National Endowment for the Arts Statement on the Death of National Heritage Fellow Mick Moloney

A man with brown hair and a beard smiles while strumming his tenor banjo

1999 National Heritage Fellow Mick Moloney. Portrait by Tom Pich

Washington, DC—It is with great sadness that the National Endowment for the Arts acknowledges the death of Irish musician Mick Moloney of New York, New York, recipient of a 1999 NEA National Heritage Fellowship, the nation’s highest honor in the folk and traditional arts. 

Mick Moloney was born November 15, 1944, in Limerick, Ireland. He began playing tenor banjo as a teenager. There was not a lot of traditional instrumental music being played where he lived, but he listened to American folksingers and especially enjoyed the music of the Weavers and Burl Ives. As he got older, he used to go to neighboring Ennis, just over the River Shannon in County Clare, to listen to music in the pubs. He tape-recorded the tunes so he could "bring them home" to learn them.
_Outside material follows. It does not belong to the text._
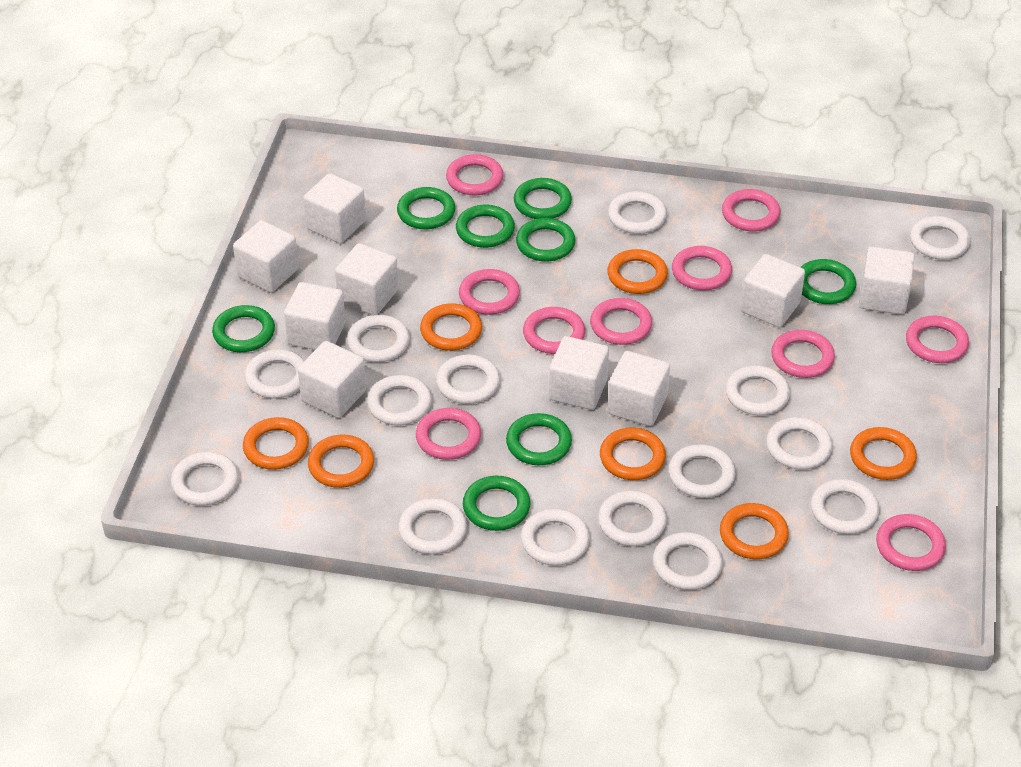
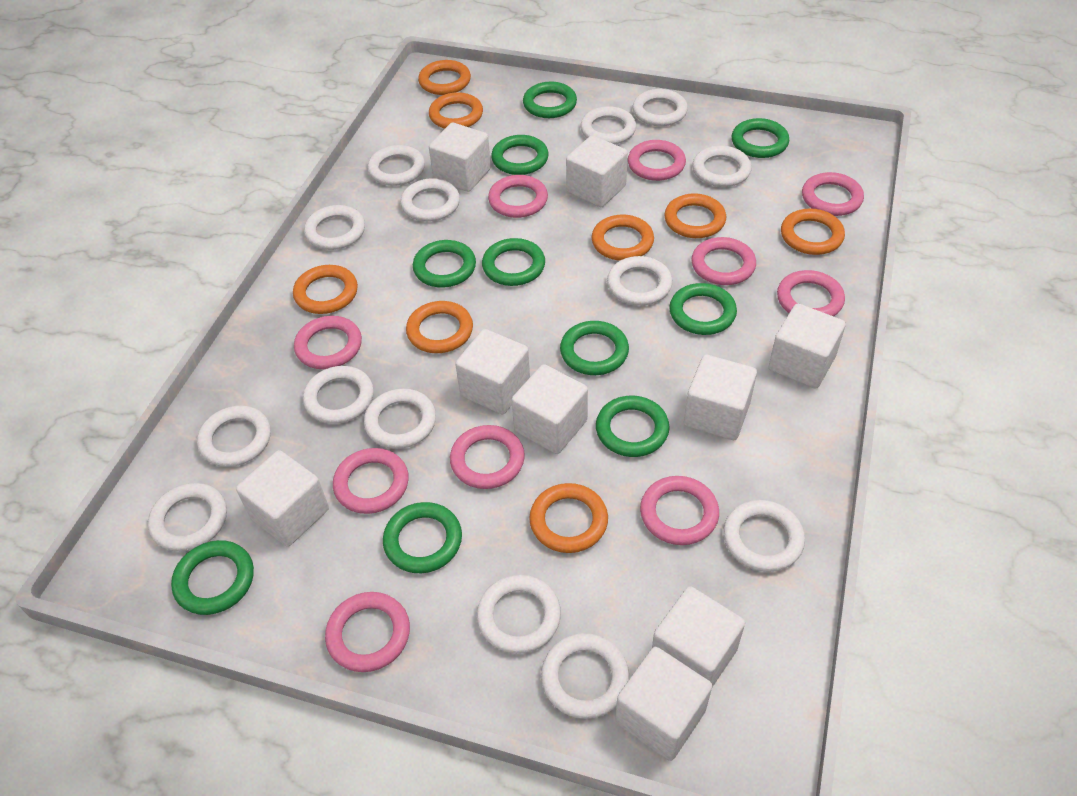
green ring: 8 -> 10
orange ring: 7 -> 8
white ring: 15 -> 14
Growing up, he learned to sing traditional songs and to play guitar as well as mandolin and tenor banjo. During his formative years in Ireland, he played with the Emmet Folk Group, and later the Johnstons. His participation with those bands shaped his perspective on and honed his skills in Irish music. He spent five years touring and recording with the Johnstons.

Moloney came to the United States in 1973 to pursue graduate studies in folklore at the University of Pennsylvania in Philadelphia, where he later earned a doctorate. Moloney was a driving force in Irish music in the United States and devoted much time to the documentation and presentation of traditional Irish music and musicians. By recognizing and recording skilled musicians, he was highly influential in bringing Irish music out of pubs and parlors and placing it on stages and in concert halls. In 1977, Moloney co-founded the Irish music group Green Fields of America.

By the mid-1980s, the number of Irish American women involved in Irish traditional music was growing, and in 1985, Moloney championed a concert series in New York City showcasing female musicians. Among them was the traditional Irish music group, Cherish the Ladies, whose leader Joanie Madden received an NEA National Heritage Fellowship in 2021.

Three people play on stage with a blue background. A man with a banjo and woman with a fiddle look at a man playing the button accordian

Mick Moloney (left) joined 1994 NEA National Heritage Fellow Liz Carroll (center) and 2016 NEA National Heritage Fellow Billy McComiskey (right) on stage for the 2016 NEA National Heritage Fellowships concert at the George Washington University's Lisner Auditorium in Washington, DC. Photo by Tom Pich

Watch Mick Maloney play a duo with longtime friend, bandmate, and 2016 NEA National Heritage Fellow Bill McComiskey in this 2020 episode of By Memory Inspired: Mick Moloney’s Songbook, sponsored by the Irish Arts Center. 

A folklorist, musicologist, arts presenter and advocate, professional musician, professor of music and Irish studies, Maloney was a titan in music and scholarship. He recorded and produced more than forty albums of traditional music. In 2013, he received the Presidential Distinguished Service Award from the President of Ireland.